Shares of clothing company Ralph Lauren fell by 10 percent on Thursday after it announced that its CEO would be leaving the company after slightly more than a year in the position due to conflicts with the company founder.
Mike Snider of USA Today had the news:
Stefan Larsson, the former global president of Old Navy, in November 2015 took over as CEO for Ralph Lauren, who remained as executive chairman and chief creative officer. But the company said a difference of opinion with Lauren himself over the company’s direction will result in Larsson leaving May 1.
Chief Financial Officer Jane Nielsen will step in during a CEO search, the company said. “Stefan and I share a love and respect for the DNA of this great brand, and we both recognize the need to evolve,” Lauren said in a statement. “However, we have found that we have different views on how to evolve the creative and consumer-facing parts of the business. After many conversations with one another, and our Board of Directors, we have agreed to part ways. ”

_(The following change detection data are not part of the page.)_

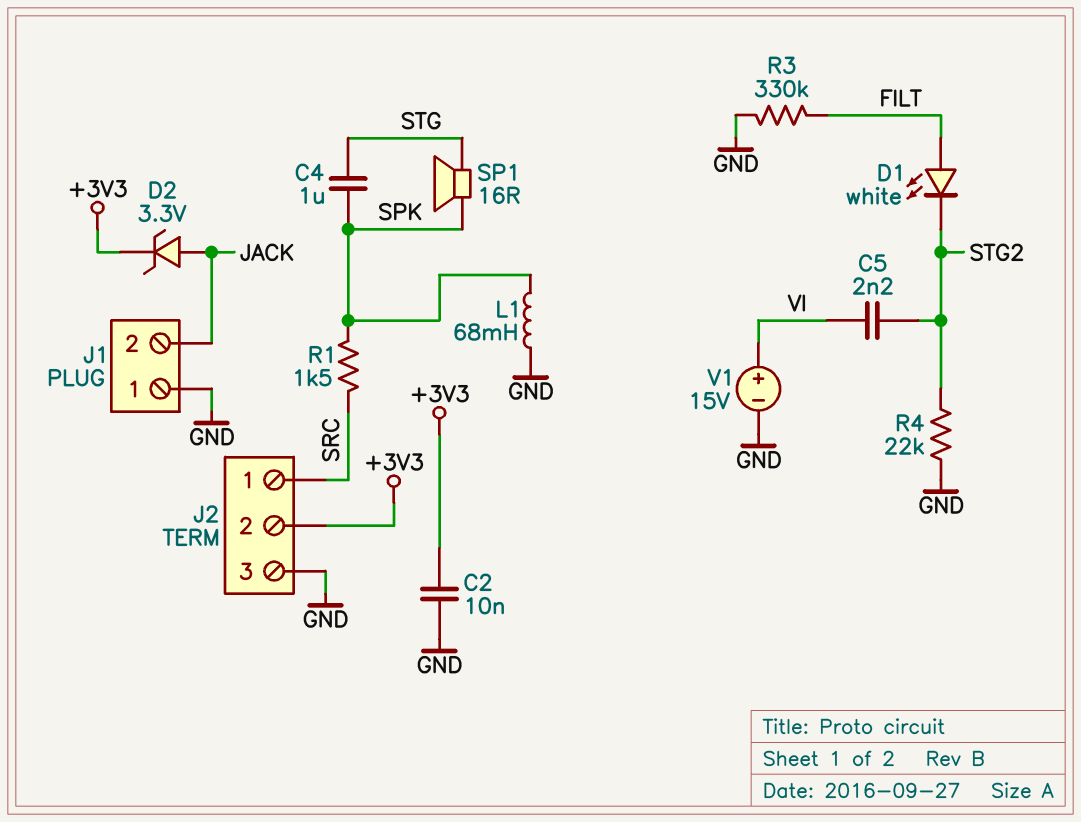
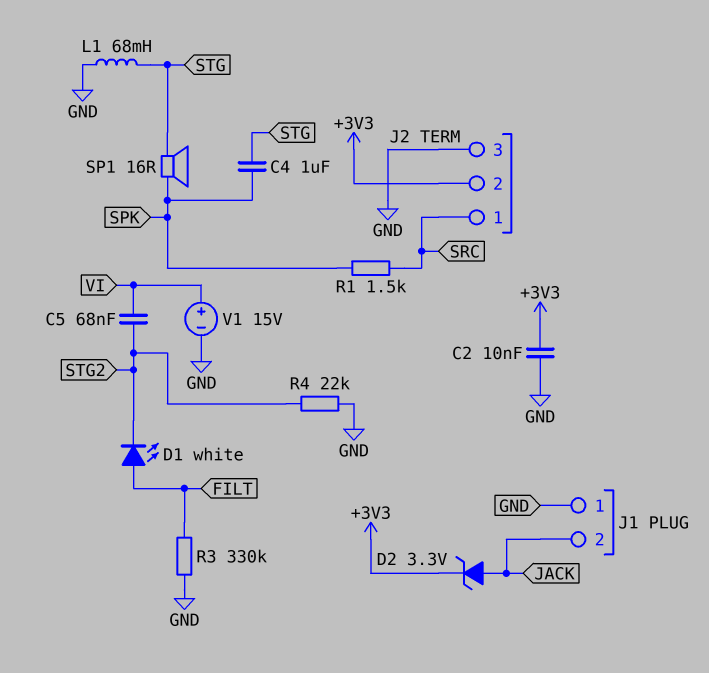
C5: 2.2nF (STG2, VI) -> 68nF (STG2, VI)
L1: 68mH (GND, SPK) -> 68mH (GND, STG)

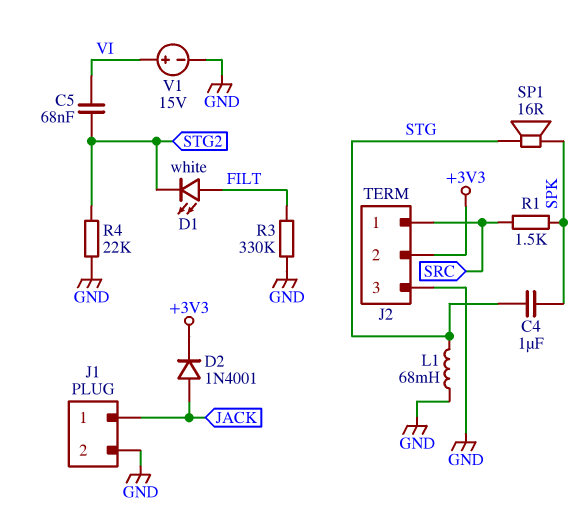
C2: 10nF (+3V3, GND) -> none
D2: zener 3.3V (A JACK, K +3V3) -> diode 1N4001 (A JACK, K +3V3)
J1 pin 1: GND -> JACK
J1 pin 2: JACK -> GND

Last year, the company began a refocusing plan to enhance the brand. “That plan is on track — I am proud of the progress the whole team has made and I am committed to ensuring its uninterrupted execution,” Larsson said in a statement. “Ralph will always be an inspiration to me, and I am grateful to have had this experience.”
Ralph Lauren shares were down more than 11% Thursday to dip to $77.39. Shares had been down about 6% over the past six months.
Lauren Gensler of Forbes writes that Larsson and Lauren had conflicting views about the company strategy:
Larsson, a veteran of Old Navy and H&M who took the top job from Lauren himself in October 2015, has agreed to leave the American retail empire on May 1. He will receive $10 million in severance over the next two years.
“Stefan and I share a love and respect for the DNA of this great brand, and we both recognize the need to evolve,” said Ralph Lauren, 77, who Forbes estimates is worth $5.6 billion. “However, we have found that we have different views on how to evolve the creative and consumer-facing parts of the business. After many conversations with one another, and our Board of Directors, we have agreed to part ways.”
Shares, which have slid 22% over the past 12 months, fell another 11% to $77.69 in morning trading.
Ralph Lauren also reported third quarter earnings on Thursday. Net income slid to $82 million, or 98 cents per share, from $131 million, or $1.54 per share, a year earlier. Excluding certain items, earnings came in at $1.86 per share, which beat the $1.64 that Wall Street analysts were looking for.
Revenue fell 12% to $1.71 billion during its holiday quarter, which was in line with analyst estimates.
Vicki M. Young of Women’s Wear Daily noted Larsson said on a conference call that the company can turn around:
During the morning conference call to Wall Street analysts, Larsson said he remained confident about the ability of the management team to “drive the company back to high-performance.”
Larsson said that as he begins his transition, the company’s cfo will “take charge of the execution of our plan. Jane and I have been copilots since she joined and will work closely together to make this transition successful.”
Nielsen said on the call that the company’s improved discipline in the assortment creation is allowing “us to buy closer to market and reduce early commitments…. As a result, we are by far much more informed, which will significantly improve our ability to manage inventory to demand. The initial feedback from our wholesale customers that have seen our product has been very positive.”
She said that the company has begun rebalancing its distribution and its off-price wholesale business, as well as looking at quality of sales initiatives in its direct-to-consumer e-commerce business.